- Country: Pakistan
- Region: Punjab, Pakistan
- District: Muzaffargarh
- Capital: Alipur
- Towns: 1
- Union councils: 14

Area
- • Tehsil: 1,391 km^{2} (537 sq mi)

Population (2023)
- • Tehsil: 760,526
- • Density: 546.7/km^{2} (1,416/sq mi)
- • Urban: 177,893 (23.39%)
- • Rural: 582,633 (76.61%)

Literacy (2023)
- • Literacy rate: Total: (39.15%); Male: (47.23%); Female: (30.69%);
- Time zone: UTC+5 (PST)
- • Summer (DST): UTC+6 (PDT)
- Postal code: 34450
- Area code: 066
- Website: www.Alipurpk.com

= Alipur Tehsil =

Alipur, is a tehsil (an administrative subdivision) of Muzaffargarh District that falls in DG Khan Division, in the Punjab province of Pakistan. Its capital is Alipur City.

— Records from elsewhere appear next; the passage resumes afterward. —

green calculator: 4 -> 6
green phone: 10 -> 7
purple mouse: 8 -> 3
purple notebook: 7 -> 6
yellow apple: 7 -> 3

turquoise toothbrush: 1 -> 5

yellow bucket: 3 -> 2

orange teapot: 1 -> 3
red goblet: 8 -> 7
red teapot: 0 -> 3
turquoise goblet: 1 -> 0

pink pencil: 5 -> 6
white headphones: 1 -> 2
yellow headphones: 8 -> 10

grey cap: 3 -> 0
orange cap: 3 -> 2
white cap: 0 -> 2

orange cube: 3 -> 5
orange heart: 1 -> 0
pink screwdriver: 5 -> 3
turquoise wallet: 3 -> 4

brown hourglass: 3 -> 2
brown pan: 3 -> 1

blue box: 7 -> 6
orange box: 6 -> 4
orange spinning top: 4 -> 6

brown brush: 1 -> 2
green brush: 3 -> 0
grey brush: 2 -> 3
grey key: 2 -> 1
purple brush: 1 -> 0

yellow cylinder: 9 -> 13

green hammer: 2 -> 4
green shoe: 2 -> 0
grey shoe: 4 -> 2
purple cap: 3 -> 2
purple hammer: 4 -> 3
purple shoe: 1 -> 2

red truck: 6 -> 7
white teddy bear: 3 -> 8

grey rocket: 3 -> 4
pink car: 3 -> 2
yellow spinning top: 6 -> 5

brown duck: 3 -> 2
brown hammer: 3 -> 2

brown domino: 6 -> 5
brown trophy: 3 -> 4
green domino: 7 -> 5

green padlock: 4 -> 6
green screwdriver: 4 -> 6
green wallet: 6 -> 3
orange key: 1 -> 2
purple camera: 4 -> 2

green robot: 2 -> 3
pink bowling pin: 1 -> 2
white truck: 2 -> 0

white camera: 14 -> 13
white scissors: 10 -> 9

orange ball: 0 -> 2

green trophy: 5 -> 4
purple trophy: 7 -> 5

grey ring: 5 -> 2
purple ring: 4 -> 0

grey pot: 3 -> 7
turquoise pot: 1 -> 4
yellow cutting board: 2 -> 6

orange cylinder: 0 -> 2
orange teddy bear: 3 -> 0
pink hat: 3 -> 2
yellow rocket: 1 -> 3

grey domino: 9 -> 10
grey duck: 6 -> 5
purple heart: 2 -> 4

Alipur was a Panwar Rajput state till 1701. Later this territory came under the control of the newly established nawabs of Muzaffargarh.

==Administration==
The tehsil of Alipur is administratively subdivided into 20 Union Councils, these are:

- Damar wala Janobi
- Alipur Merani
- Alipur Urban
- Ali Wali
- Bait Mullanwali
- Bazwala
- ٖLatti
- Fatehpur Janubi
- Ghalwan
- Khair pur Sadat
- Khangarh Doma
- Basti Disi
- Mission Kot Bhowa
- Muradpur Janubi
- Gabbar Arrain
- Seet pur
- Sultanpur
- Yakaywali
- Banda Shah
- Basti Badani Khair pur sadaat

== Demographics ==

=== Population ===

As of the 2023 census, Alipur tehsil has population of 760,526. Out of which, Urban population is 177,893 which is nearly 23.39% and rural population is 582,633.

As of the 2023 census, Alipur Tehsil has a total literacy rate of 39.15%, with male literacy at 47.23% and female literacy at 30.69%.